Lessius Mechelen University College
- Location: Mechelen, Belgium
- Website: http://mechelen.lessius.eu/

= Lessius Mechelen =

The Lessius Mechelen is a university college located in Mechelen, Belgium.

It was created during a series of rationalization and merger operations in the Flemish higher education. In a first operation in 1995-1996 several existing schools were merged: a trade school, some schools for teachers, a school for interior design ("COLOMA") and a nurse school. In 2010, a second round of fusion and collaboration was performed in which the De Nayer Institute became a member as well.

The university college has several campuses: Vest, Ham, Botanique, Lucas Fayd'herbe and De Nayer. On campus Vest are the teacher courses (kindergarten, primary and secondary education), the Nursing and the Management Colleges. On Campus De Ham courses regarding journalism, communication management and office management are given. Information Management training, multimedia training and tourism and leisure management are located in campus Botanique. The Interior Design program is housed in campus Fayd'herbe Lucas. Finally there are the Bachelor and Master courses in industrial science, given in Campus De Nayer.

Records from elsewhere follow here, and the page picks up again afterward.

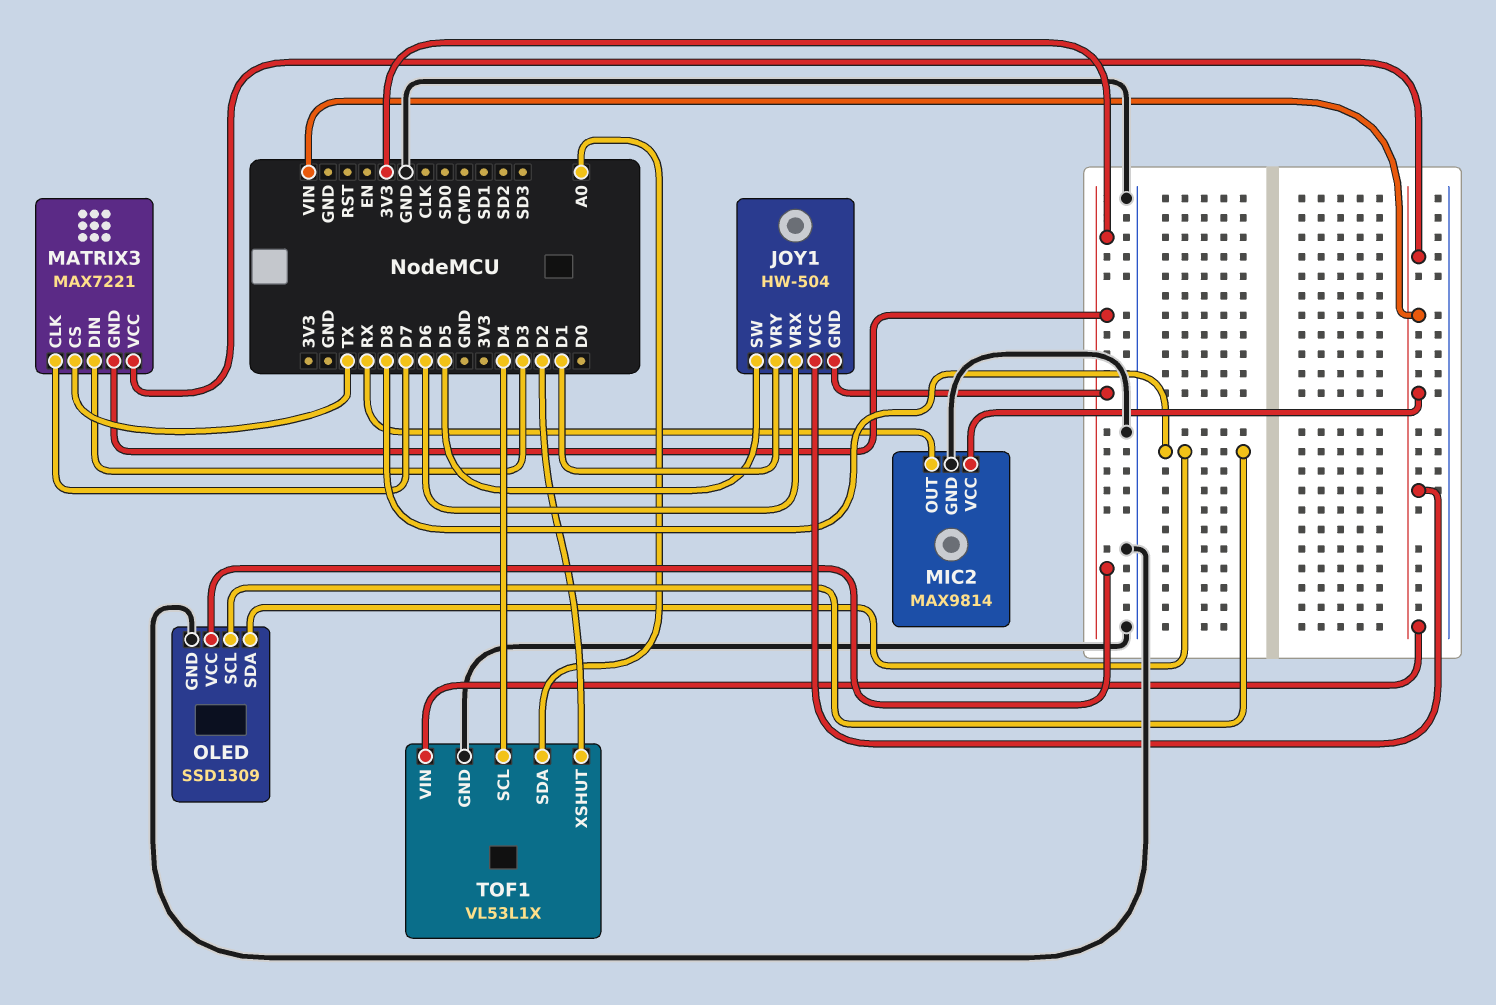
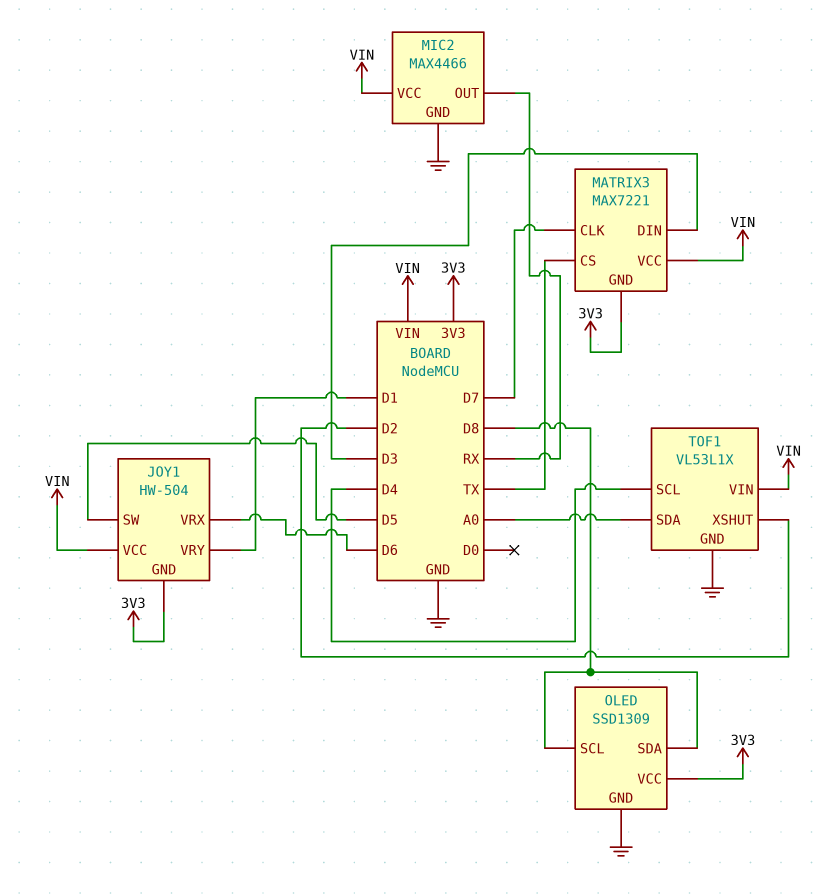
MIC2: MAX9814 -> MAX4466

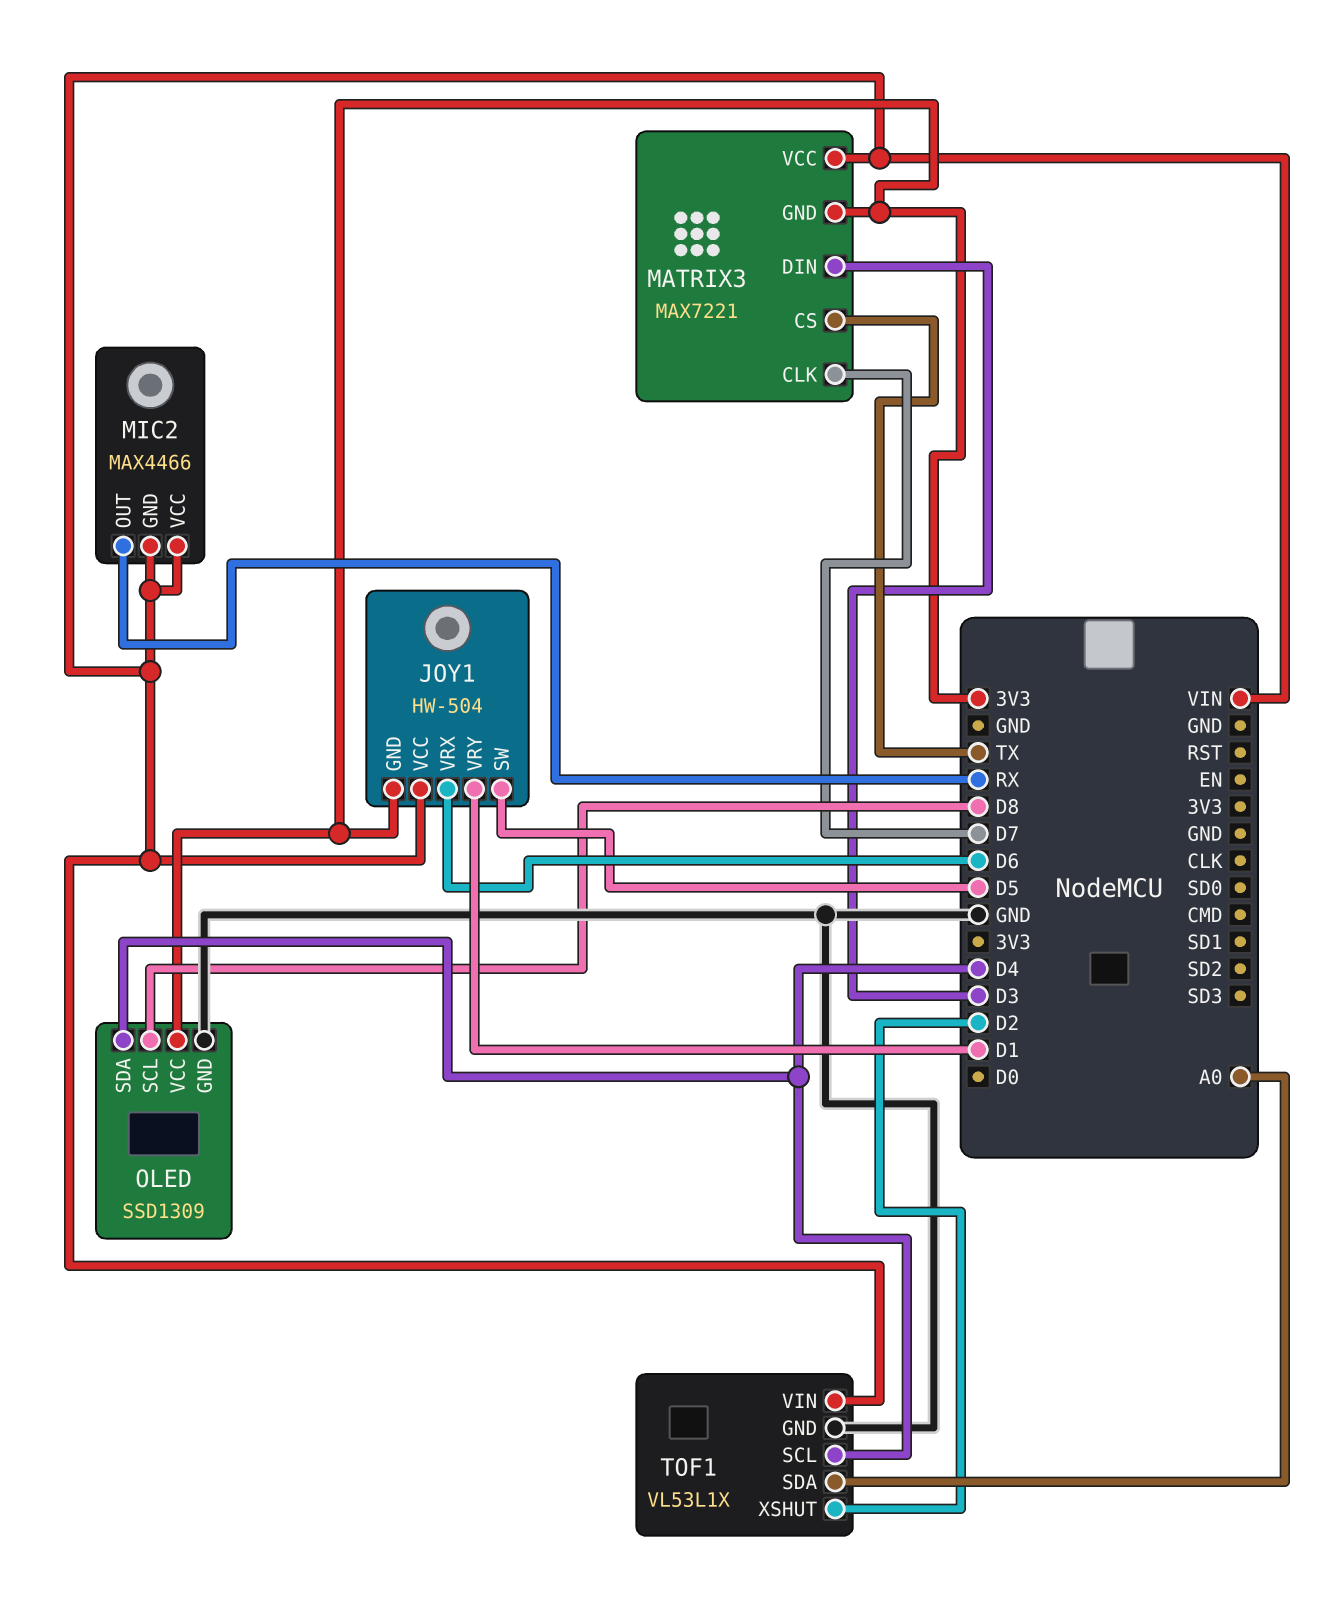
MIC2 pin GND: GND -> VIN
OLED pin SDA: D8 -> D4

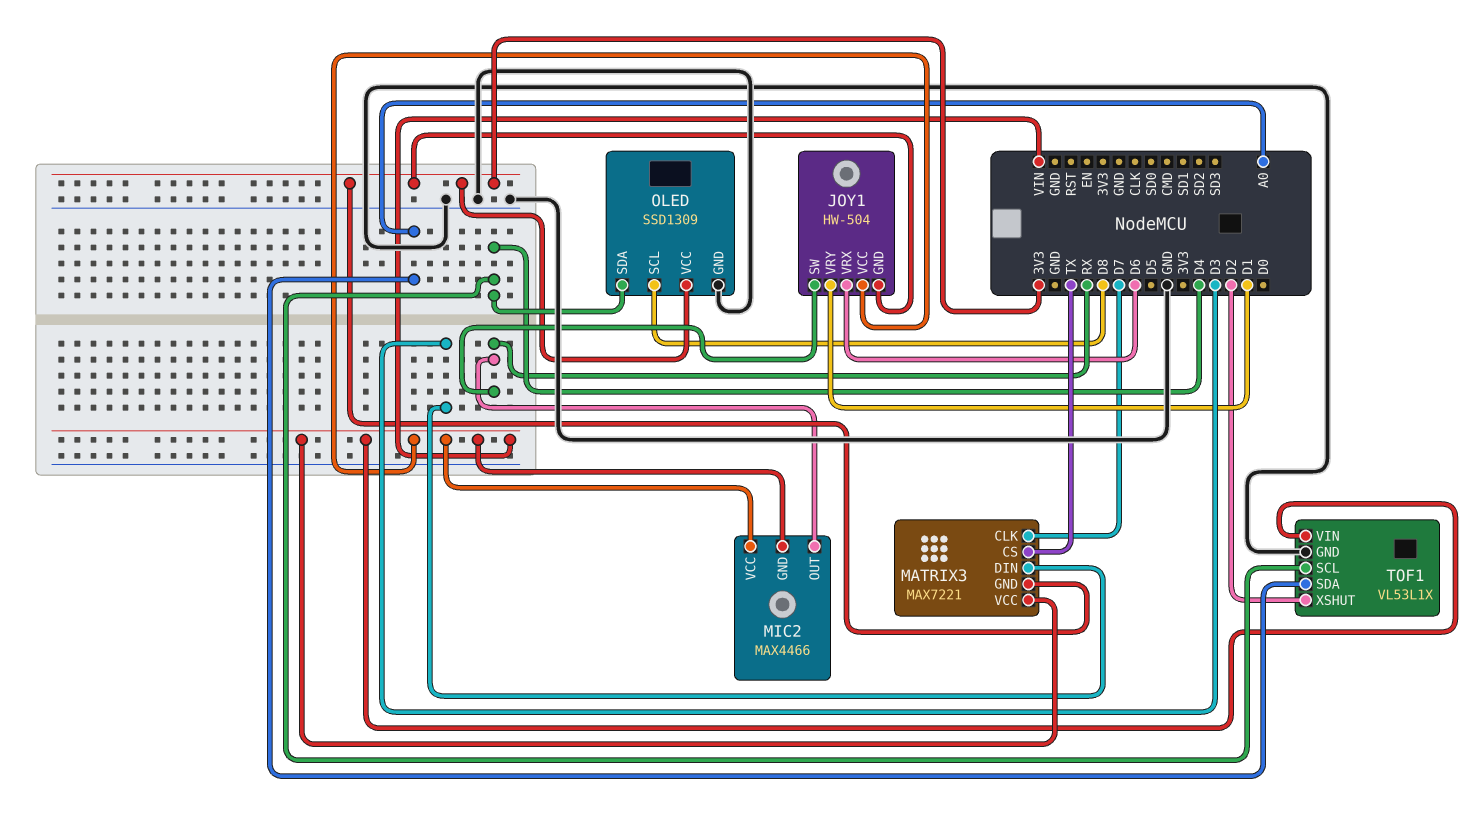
JOY1 pin SW: D5 -> RX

Lessius Mechelen has about 4300 students (2009-2010) and offers also some professional bachelor courses in evening and weekend education. The college also organizes a series of continuing education: bachelor after bachelor, master after master and postgraduates.
Furthermore, the university college is active in applied research and consultancy.

This institute of higher education is a member of the K.U.Leuven Association.